Mass energy equivalence is a very important principle of relativistic physics, which give a relation between mass and energy.
This principle tell us that anything which have mass has an equivalent amount of energy and vice versa, vice versa means if mass contain energy then energy contain mass. And this fundamental quantities are related to each other by Einstein’s famous formula ie. E = mc^2. Where c is speed of light ( c = ~3×10^8 m/s).
According to this formula, if anyone wants to calculate the energy of a body having mass m then he has to multiply it with the squared of speed of light ie. c^2. It means if anyone is travelling with the squared of the speed of light then , then he has been converted into energy.
Then from this we can say that mass can’t be exist without energy , and energy can’t be exist without mass. If energy is exist then somewhere mass will also exist , and if mass is present then energy will also present , because we know that energy can’t be exist without mass.
E = mc^2 , then m = E/c^2
Energy content of any body is directly proportional to it’s mass, if mass is large then energy corresponding to it is also large.
And we have seen in special theory of relativity that mass is a relativistic quantity, mass of the body increases if it’s velocity is increasing. And here conversation of mass into energy is occurring at speed of light, it’s means the mass of the body is approximately infinite. Every body has its two mass, one when it is in rest and one when it is in motion.

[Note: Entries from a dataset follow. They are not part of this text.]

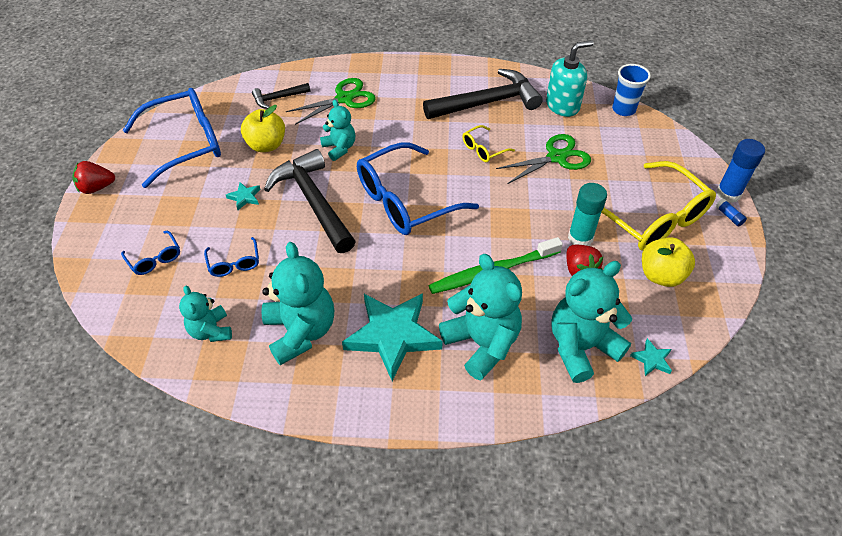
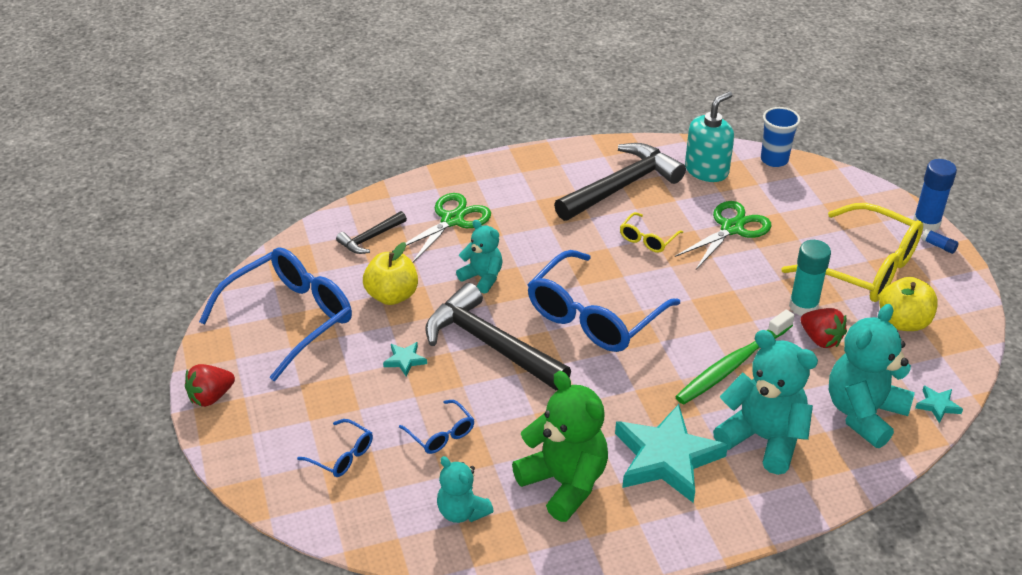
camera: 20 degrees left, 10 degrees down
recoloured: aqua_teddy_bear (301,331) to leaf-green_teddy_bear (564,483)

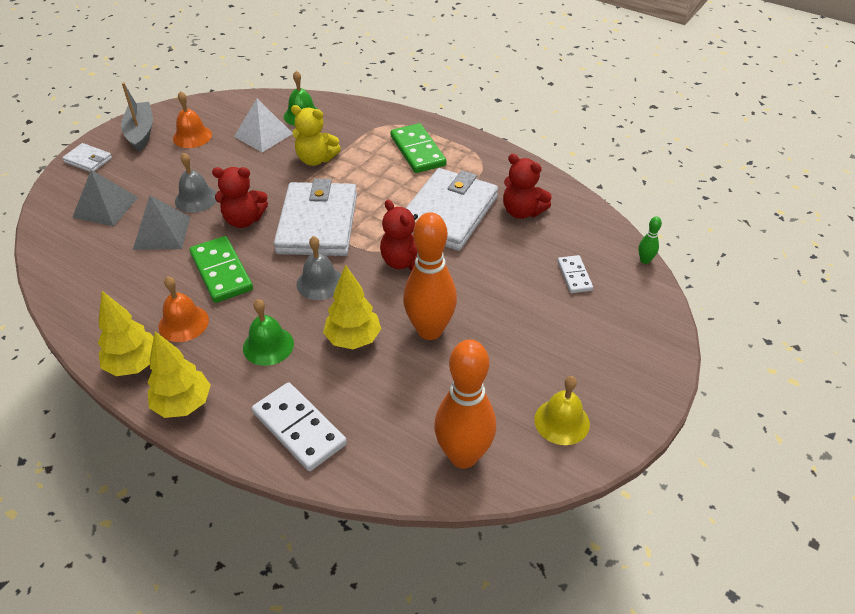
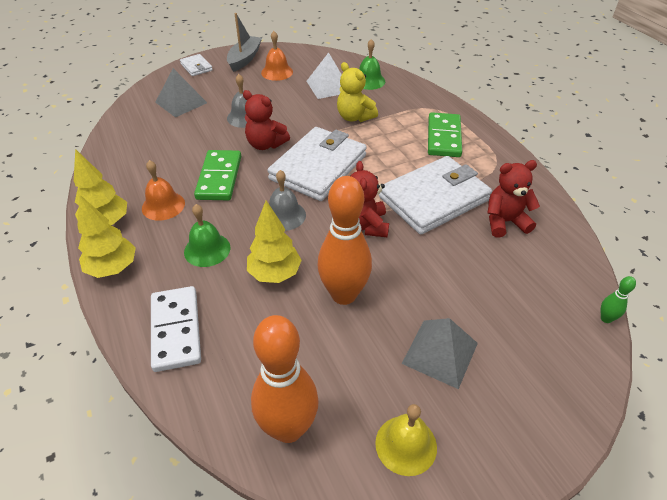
camera: 30 degrees right, 0 degrees up
removed: pure_white_domino_tile (574,276)
moved: ash-grey_solid_pyramid (162,233) to (440,353)
turned: crimson_teddy_bear (522,211) = (505,222) 105 degrees clockwise

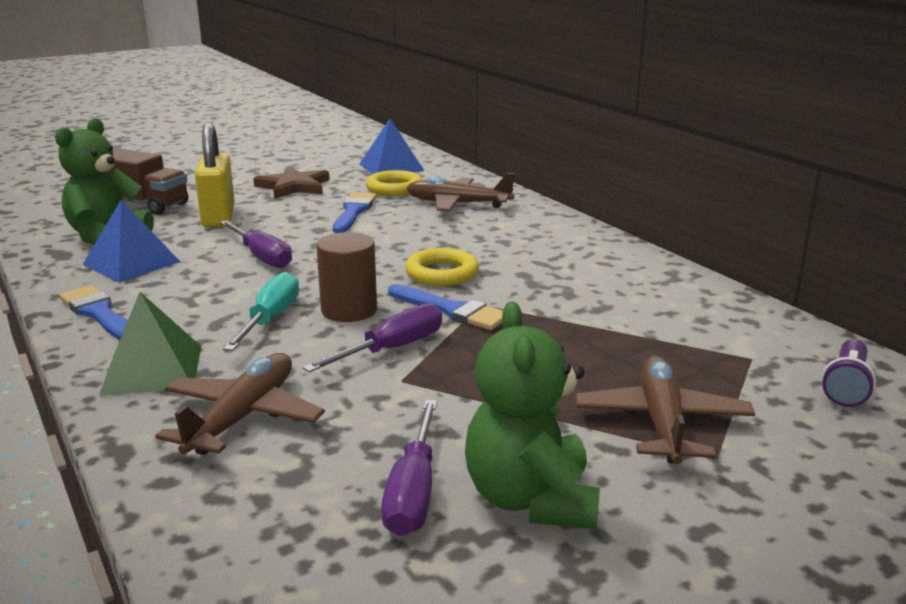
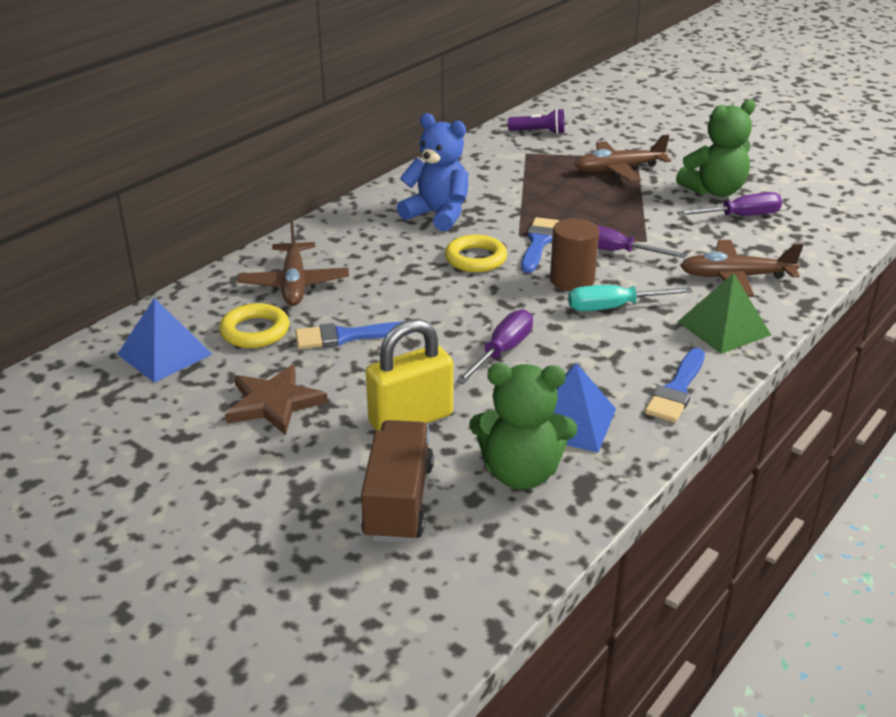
camera: 110 degrees left, 10 degrees up
added: blue_teddy_bear (438,215)

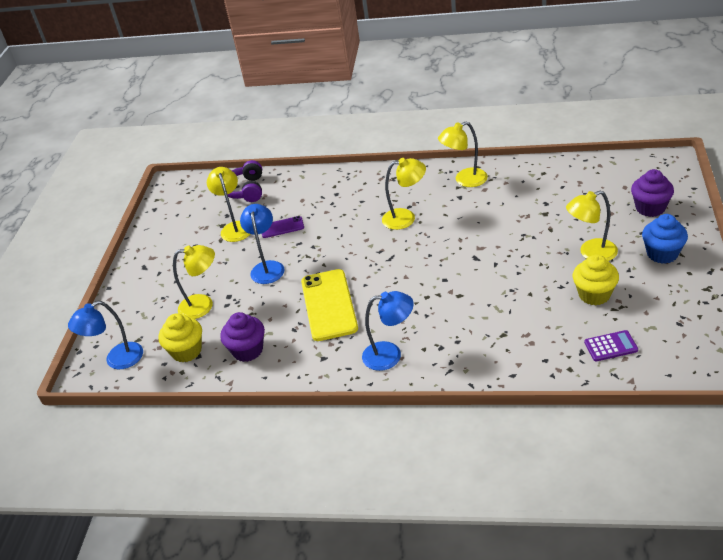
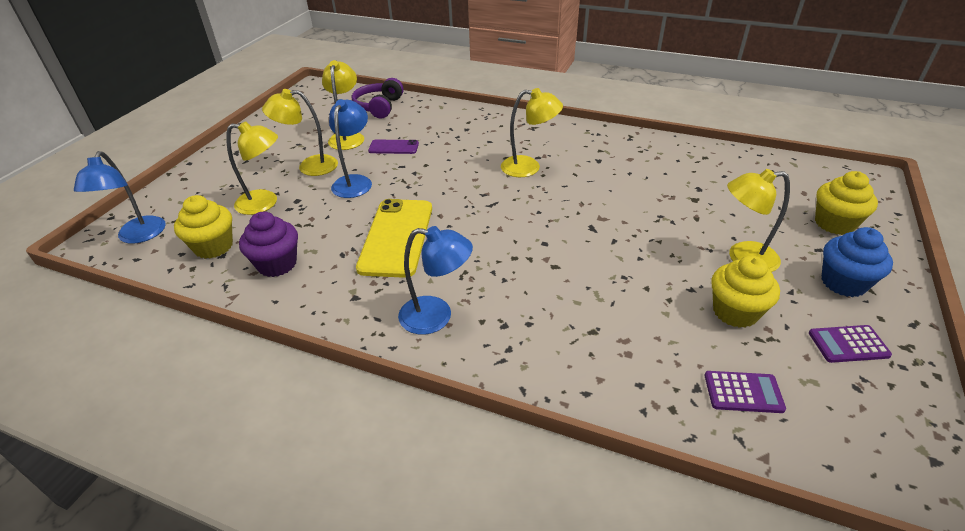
camera: 10 degrees right, 0 degrees up
added: purple_adding_machine (848,344)
moved: golden_desk_lamp (464,180) to (309,166)
recoloured: purple_fairy_cake (650,208) to golden_fairy_cake (834,223)
turned: blue_desk_lamp (117,360) = (138,236) 75 degrees counterclockwise

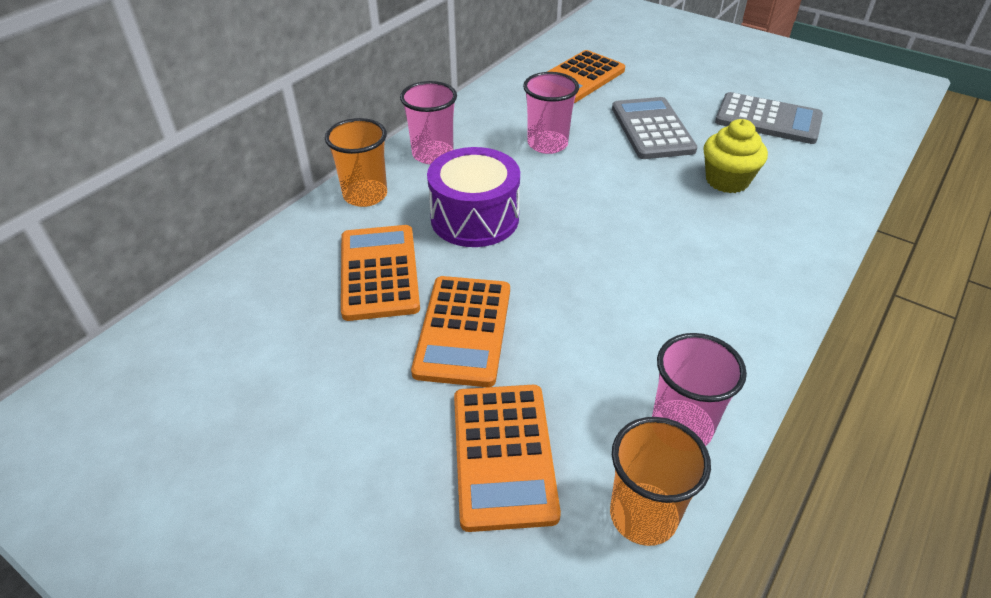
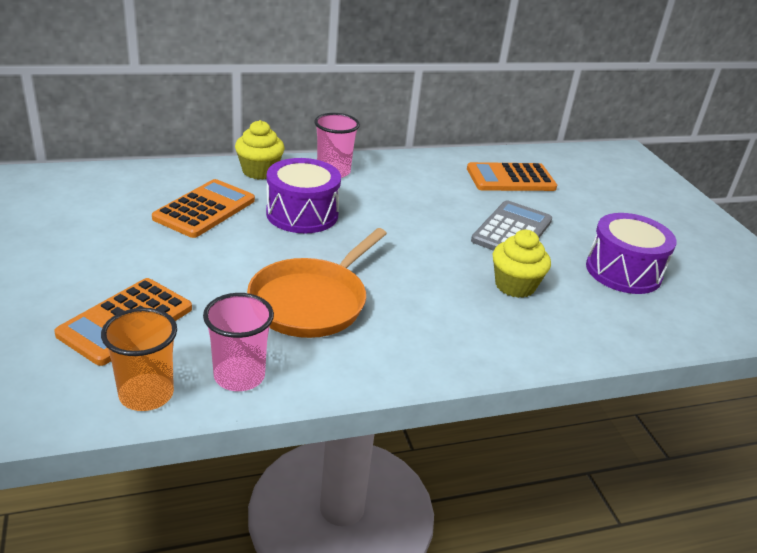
camera: 35 degrees right, 10 degrees down
removed: orange_adding_machine (463,330); rose-pink_cup (547,144)
added: orange_frying_pan (312,301)
replaced: orange_cup (365,195) to golden_fairy_cake (259,171); ash-grey_adding_machine (768,120) to purple_toy_drum (623,271)

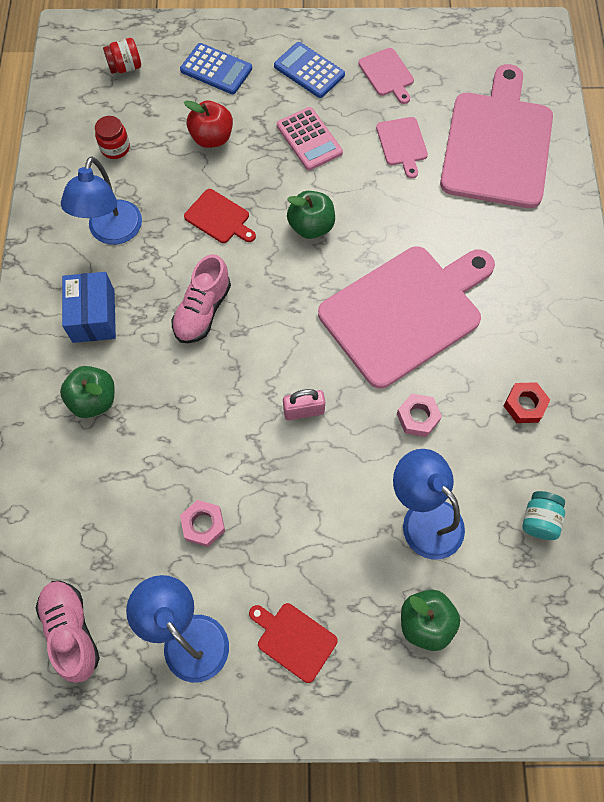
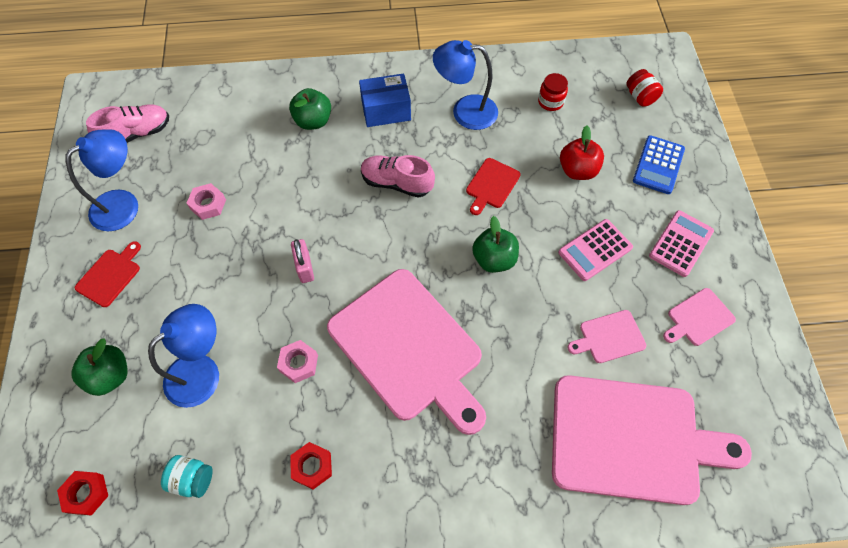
camera: 85 degrees right, 5 degrees down
added: crimson_nut (86,494)
recoloured: blue_adding_machine (309,71) to rose-pink_adding_machine (680,243)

When it is in rest , then mass corresponding to it is called rest mass or invariant mass.
This mass is invariant to all frame of reference. But when body is in motion then it’s mass changes , and the variation of mass due to motion (relativity of mass) and mass corresponding to this motion is called relativistic mass. Which is given as:
m = m0/√[1-(v^2/c^2)]
When a body is in motion then it’s total energy is greater than its rest energy.
Now we are going to derive the formula E = mc^2.
DERIVATION FOR E = MC²
Consider the relation
m = m0/√[1-(v^2/c^2)] , squaring both sides we get, m^2 = m0^2/[1-(v^2/c^2)] , taking denominator to LHS.
m^2(c^2 -v^2)/c^2 = m0^2 ,, on solving we get
m^2c^2 – m^2v^2 = m0^2c^2
Now differentiate it, then we get
2mc^2dm – ( 2mv^2dm + 2vm^2dv) = 0
Then
2mc^2dm = 2mv^2dm + 2vm^2dv
Cancelling 2m , we get;
c^2dm = v^2dm + mvdv
Now take a small kinetic energy dk for small velocity. Then
dk = dw = fds
dk = fds = (dp/dt)ds
dp/dt = d(mv)/dt = vdm/dt + mdv/dt
Putting the value of dp/dt into (dp/dt)ds ,, we get;
dk = (vdm/dt)ds + (mdv/dt)ds
And can written as ;
dk = (vds/dt)dm + (mds/dt)dv
Then
dk = v^2dm + mvdv
And v^2dm + mvdv it is equal to c^2dm
Then dk = c^2dm ,, so now integrate it
Int(dk) = int( c^2dm )
We get
K = mc^2 = E ,, and we can write Purley
E = mc^2
This is the derivation for the mass energy equivalence i.e E = mc².